Unless you have been hiding under an IT rock, you no doubt have heard about the new crop of tiny linux OS releases as of late that are positioned as a “Container Host Runtime” or “Linux Container OS” (here, here, here). They are stripped down to the bare essentials and geared towards running containers efficiently at scale. CoreOS, Atom, Snappy and so on. Today VMware’s Cloud Native team is introducing Project Photon as their flavor of this ecosystem. (Link to GitHub page)
Entirely open source. (Free as in beer.) Built in VMware tools. Optimized for the VMware hypervisors. There are lots of benefits for VMware building their own from the kernel and not forking an existing OS that will become more clear over time, but I will leave it to the official messaging for now.
What is Project Photon?
Project Photon is a tech preview of an open source, Linux container host runtime optimized for vSphere. Photon is extensible, lightweight, and supports the most common container formats including Docker, Rocket (rkt) and Garden.
Project Photon includes a small footprint, yum-compatible, package-based lifecycle management system, and will support an rpm-ostree image-based system versioning.
When used with development tools and environments such as VMware Fusion, VMware Workstation, HashiCorp (Vagrant and Atlas) and production runtime environment (vSphere, vCloud Air), Photon allows seamless migration of container based Apps from development to production.
It may not make sense to some why VMware is releasing a linux OS. This will become more clear over time. But for today, just think about the power of VMware owning the hypervisor underneath, AND the VM operating system as a platform for running containers. You get all the benefit of the vSphere world (HA, DRS, FT, NSX, vSAN, vMotion….) and all the benefits of containers! Plus… remember VMfork that Duncan has blogged about? hmmmmm….
Seriously….. Using the minimal install, 12second install time in Fusion on my MacBook Pro. 303 mb footprint. That. is. awesome. The following are the sizes and average install times I’ve noticed. Booting is literally just a few moments.
The install comes in three flavors from the same .ISO, (or you can custom pick packages)

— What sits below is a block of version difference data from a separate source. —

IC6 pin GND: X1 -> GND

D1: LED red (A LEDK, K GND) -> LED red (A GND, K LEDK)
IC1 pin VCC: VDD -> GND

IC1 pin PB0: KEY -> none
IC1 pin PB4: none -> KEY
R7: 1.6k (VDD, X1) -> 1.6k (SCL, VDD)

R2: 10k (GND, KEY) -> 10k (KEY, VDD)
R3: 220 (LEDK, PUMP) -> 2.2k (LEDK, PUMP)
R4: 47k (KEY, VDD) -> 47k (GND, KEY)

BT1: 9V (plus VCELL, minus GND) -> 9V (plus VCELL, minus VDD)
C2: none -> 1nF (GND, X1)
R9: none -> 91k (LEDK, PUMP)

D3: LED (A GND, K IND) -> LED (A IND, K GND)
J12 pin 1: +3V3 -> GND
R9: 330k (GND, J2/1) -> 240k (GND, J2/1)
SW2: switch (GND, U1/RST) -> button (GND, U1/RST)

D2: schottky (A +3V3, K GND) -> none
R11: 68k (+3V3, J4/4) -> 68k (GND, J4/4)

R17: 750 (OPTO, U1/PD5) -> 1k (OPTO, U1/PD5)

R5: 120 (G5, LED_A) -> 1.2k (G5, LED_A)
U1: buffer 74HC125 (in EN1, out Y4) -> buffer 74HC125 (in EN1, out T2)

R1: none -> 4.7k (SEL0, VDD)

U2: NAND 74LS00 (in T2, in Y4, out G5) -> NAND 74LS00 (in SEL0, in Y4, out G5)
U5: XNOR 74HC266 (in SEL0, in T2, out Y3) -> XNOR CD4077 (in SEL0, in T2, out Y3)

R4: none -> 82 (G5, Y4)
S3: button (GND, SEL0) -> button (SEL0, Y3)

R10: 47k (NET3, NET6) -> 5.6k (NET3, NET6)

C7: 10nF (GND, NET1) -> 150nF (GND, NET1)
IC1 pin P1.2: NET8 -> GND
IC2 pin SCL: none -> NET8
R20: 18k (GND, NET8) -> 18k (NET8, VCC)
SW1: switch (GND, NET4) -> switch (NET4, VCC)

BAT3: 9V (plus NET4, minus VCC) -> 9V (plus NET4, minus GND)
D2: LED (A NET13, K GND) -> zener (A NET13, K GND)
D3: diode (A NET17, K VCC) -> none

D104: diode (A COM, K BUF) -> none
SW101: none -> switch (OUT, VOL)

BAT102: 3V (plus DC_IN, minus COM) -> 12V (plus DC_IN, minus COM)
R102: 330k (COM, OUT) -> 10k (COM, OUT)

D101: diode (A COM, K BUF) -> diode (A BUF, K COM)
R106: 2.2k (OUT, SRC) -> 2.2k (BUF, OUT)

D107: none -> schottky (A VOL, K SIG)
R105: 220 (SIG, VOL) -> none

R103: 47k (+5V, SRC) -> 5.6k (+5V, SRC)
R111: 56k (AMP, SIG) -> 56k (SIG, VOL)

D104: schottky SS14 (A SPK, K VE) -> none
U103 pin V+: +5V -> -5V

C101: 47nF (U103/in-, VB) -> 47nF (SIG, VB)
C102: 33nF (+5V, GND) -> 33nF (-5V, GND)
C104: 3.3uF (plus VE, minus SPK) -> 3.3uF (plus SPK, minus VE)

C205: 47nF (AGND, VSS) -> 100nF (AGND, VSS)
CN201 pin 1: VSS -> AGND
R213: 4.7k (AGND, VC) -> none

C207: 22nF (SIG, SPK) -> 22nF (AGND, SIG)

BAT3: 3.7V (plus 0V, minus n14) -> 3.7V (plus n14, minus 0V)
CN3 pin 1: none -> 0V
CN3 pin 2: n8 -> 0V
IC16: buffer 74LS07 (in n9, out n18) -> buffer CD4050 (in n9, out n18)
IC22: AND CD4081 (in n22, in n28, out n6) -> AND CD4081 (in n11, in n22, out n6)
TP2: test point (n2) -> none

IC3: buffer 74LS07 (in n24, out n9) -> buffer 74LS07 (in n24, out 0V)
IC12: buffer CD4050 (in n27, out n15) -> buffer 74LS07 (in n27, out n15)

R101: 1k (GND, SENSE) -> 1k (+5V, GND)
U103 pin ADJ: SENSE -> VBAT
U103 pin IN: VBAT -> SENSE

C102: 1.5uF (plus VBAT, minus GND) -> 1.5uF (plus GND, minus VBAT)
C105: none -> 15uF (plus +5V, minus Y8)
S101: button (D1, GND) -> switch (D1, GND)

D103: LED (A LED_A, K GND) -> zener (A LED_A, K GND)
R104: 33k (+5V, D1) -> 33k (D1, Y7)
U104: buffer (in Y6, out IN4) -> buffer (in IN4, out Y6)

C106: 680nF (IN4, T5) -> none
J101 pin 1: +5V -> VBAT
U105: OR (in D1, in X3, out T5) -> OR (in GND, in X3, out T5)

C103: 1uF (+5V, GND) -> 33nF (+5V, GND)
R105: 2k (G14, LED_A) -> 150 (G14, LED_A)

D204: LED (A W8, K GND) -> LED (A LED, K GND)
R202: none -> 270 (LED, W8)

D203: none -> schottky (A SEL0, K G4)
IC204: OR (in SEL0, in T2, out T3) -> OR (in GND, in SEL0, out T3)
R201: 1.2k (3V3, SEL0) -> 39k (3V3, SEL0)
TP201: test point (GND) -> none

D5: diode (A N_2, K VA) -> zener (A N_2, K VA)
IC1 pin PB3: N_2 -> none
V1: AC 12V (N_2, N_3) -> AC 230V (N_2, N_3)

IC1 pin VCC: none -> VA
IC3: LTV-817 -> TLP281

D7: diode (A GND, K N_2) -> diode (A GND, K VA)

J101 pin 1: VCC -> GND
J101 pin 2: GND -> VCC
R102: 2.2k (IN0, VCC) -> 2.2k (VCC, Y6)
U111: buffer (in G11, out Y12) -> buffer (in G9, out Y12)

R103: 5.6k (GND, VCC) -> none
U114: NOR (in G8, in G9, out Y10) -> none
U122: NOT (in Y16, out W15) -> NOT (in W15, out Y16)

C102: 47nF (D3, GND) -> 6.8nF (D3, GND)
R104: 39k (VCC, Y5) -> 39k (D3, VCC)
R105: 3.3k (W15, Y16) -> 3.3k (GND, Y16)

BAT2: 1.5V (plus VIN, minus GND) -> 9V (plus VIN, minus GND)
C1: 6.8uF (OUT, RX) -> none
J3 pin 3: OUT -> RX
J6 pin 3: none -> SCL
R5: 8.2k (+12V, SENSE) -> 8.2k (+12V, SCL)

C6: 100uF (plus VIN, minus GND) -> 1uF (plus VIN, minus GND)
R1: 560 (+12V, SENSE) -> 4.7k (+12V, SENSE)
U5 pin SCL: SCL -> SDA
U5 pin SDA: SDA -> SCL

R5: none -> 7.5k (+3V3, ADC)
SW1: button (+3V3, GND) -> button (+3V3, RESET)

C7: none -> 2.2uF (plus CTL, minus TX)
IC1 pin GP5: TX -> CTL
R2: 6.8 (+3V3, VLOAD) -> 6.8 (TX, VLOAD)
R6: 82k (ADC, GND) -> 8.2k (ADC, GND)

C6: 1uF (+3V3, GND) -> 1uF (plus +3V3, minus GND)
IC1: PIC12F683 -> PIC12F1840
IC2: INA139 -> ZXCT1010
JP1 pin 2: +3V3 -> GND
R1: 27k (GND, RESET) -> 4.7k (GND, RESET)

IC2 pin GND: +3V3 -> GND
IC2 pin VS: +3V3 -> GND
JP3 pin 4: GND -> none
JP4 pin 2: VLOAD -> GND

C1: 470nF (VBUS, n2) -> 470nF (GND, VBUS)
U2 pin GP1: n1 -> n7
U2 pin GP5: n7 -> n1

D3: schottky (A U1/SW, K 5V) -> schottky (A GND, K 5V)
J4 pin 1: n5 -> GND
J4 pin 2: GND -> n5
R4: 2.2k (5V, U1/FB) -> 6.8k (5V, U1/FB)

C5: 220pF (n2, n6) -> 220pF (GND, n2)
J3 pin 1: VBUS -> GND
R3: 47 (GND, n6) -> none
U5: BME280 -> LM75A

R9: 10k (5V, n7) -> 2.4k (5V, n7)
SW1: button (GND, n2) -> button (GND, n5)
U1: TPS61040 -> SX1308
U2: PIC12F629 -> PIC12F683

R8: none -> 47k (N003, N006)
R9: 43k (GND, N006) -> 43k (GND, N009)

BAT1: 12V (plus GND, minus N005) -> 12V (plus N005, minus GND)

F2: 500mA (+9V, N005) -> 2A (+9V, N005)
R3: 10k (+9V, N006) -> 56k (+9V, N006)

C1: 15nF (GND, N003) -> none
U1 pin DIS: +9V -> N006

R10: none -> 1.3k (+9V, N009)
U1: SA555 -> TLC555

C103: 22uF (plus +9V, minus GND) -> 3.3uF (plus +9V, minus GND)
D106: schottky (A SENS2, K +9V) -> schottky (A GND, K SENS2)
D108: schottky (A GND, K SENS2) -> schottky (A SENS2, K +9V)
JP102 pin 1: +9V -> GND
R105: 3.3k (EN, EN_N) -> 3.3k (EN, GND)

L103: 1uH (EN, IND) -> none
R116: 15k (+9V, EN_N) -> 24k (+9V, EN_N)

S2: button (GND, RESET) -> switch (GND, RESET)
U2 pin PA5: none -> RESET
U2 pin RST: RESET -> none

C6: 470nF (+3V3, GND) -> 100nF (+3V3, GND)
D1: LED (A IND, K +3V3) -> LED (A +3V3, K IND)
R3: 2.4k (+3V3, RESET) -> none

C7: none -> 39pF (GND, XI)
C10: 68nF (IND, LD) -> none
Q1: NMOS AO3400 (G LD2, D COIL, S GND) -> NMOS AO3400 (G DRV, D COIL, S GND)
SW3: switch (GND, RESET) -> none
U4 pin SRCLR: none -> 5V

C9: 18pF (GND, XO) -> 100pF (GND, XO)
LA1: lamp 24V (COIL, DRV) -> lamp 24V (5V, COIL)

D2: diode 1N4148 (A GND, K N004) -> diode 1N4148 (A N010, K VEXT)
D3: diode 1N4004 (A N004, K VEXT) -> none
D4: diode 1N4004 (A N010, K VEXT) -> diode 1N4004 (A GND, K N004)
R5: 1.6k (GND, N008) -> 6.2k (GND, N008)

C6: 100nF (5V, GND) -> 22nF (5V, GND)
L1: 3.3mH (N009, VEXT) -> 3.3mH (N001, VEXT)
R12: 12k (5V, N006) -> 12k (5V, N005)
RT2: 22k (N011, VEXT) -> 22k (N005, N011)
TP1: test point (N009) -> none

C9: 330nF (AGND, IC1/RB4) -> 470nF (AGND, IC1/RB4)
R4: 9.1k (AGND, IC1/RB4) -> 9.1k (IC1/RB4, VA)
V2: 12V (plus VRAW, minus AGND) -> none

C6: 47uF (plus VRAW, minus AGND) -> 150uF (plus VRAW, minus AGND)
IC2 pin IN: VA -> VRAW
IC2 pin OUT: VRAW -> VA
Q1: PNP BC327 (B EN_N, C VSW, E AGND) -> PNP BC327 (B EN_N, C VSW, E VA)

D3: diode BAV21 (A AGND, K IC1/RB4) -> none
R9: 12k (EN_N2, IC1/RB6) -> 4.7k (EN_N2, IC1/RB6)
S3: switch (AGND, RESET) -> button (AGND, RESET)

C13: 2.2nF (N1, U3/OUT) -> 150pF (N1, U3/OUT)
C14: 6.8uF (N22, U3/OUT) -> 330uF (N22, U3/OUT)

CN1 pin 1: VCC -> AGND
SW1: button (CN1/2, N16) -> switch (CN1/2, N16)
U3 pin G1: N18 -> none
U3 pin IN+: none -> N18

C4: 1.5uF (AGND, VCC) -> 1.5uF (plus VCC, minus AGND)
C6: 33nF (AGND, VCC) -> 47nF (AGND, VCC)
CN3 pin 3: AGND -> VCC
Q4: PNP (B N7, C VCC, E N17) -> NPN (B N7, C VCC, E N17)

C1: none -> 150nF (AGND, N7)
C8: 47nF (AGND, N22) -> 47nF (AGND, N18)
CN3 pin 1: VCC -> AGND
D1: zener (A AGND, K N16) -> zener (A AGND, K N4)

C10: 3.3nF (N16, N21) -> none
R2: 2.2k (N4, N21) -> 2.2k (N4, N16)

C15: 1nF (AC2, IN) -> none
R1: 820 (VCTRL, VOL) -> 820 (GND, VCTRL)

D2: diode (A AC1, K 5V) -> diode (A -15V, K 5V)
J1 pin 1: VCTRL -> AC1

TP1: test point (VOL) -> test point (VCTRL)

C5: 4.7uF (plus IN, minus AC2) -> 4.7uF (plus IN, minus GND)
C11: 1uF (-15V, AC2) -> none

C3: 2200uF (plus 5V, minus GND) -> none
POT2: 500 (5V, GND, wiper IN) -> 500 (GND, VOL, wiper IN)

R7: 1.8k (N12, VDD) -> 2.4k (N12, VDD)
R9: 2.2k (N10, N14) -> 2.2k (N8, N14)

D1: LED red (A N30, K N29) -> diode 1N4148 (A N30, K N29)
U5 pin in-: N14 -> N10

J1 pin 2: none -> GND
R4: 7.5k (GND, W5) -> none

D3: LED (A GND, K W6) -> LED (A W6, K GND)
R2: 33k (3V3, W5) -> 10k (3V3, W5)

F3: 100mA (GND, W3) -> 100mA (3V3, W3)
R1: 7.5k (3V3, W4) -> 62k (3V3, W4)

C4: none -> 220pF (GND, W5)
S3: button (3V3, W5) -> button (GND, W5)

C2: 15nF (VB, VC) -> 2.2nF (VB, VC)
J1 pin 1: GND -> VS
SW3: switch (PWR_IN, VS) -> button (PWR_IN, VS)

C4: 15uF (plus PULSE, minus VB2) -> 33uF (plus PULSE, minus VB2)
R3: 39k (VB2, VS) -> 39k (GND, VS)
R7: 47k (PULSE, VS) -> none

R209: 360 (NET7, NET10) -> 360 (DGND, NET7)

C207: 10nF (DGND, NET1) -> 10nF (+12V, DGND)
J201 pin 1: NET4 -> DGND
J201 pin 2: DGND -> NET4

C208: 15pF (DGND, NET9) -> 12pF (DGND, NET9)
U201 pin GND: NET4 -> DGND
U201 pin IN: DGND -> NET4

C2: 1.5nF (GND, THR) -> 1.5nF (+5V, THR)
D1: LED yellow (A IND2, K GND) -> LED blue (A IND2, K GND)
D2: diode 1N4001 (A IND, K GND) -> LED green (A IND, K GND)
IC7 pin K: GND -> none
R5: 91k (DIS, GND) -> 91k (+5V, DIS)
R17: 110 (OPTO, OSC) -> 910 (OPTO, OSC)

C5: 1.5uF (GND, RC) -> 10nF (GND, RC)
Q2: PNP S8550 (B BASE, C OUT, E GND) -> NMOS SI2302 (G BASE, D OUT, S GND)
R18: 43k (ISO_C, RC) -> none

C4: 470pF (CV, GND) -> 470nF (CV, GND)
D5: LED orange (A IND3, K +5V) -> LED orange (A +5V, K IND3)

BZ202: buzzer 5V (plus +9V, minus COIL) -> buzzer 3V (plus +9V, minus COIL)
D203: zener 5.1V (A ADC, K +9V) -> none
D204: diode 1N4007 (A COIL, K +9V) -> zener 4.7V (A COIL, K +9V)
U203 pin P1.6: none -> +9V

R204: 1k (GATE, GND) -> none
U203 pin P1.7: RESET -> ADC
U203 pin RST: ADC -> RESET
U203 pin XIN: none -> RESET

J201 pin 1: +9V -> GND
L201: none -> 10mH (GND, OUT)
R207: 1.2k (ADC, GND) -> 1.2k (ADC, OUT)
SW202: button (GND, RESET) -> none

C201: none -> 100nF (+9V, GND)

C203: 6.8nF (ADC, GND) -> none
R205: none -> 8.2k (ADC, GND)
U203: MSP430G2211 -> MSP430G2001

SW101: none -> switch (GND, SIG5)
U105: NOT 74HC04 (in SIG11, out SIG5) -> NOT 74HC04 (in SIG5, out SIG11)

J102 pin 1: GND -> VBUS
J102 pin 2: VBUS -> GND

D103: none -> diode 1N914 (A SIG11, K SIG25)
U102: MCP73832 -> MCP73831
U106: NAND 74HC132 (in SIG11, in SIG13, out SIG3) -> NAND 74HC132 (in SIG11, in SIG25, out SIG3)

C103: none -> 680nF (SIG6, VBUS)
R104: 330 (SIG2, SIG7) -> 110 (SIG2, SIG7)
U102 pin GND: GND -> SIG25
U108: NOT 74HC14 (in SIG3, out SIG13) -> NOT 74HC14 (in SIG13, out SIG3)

Full: 1.7GB. 40 to 60 seconds to install
Minimum: 303mb. 10 to 20 seconds to install
Micro: 259mb. 8 to 12 seconds to install
Photon OS (Micro): Photon Micro is a completely stripped down version of Photon that can serve as an application container, but doesn’t have sufficient packages for hosting containers. This version is only suited for running an application as a container. Due to the extremely limited set of packages installed, this might be considered the most secure version.
Photon Container OS (Minimum): Photon Minimum is a very lightweight version of the container host runtime that is best suited for container management and hosting. There is sufficient packaging and functionality to allow most common operations around modifying existing containers, as well as being a highly performant and full-featured runtime.
Photon Full OS (All): Photon Full includes several additional packages to enhance the authoring and packaging of containerized applications and/or system customization. For simply running containers, Photon Full will be overkill. Use Photon Full for developing and packaging the application that will be run as a container, as well as authoring the container, itself. For testing and validation purposes, Photon Full will include all components necessary to run containers.
Photon Custom OS: Photon Custom provides complete flexibility and control for how you want to create a specific container runtime environment. Use Photon Custom to create a specific environment that might add incremental & required functionality between the Micro and Minimum footprints or if there is specific framework that you would like installed.
Using Photon / SystemD
I’ll be the first to admit I have not adopted CentOS7 yet as all my labs are still using CentOS6, so I was not familiar with the new SystemD commands as of yet. There is some good info on it here and here.
TLDR; for services, Project Photon uses systemd:
You no longer are running chkconfig or /etc/init.d/ scripts. Instead you use
systemctl enable service and
systemctl start postfix.
Also networking is different, you edit files in
/etc/systemd/network instead of sysconfig. I’ll show more info on that below.
One more helpful thing to know is there are no logs in your familiar home of
/var/log/, they are managed centrally in
journalctl. Digital Ocean has a great overview of the usage of it here. I won’t rehash all of the functionality that they wrote about but I’ll give a quick example.
TLDR; for logging, Project Photon uses journalctl:
You no longer use /var/log/postfix.log. Instead you use (to continuously tail)
journalctl -f -u postfix
How to Get Started
VMware has posted a bunch of great getting started guides here that walk through deploying on Fusion, vSphere, GCE, AWS, Air, etc… In addition to those guides, here are some tips on configuration to help get those that are not familiar up and running right away.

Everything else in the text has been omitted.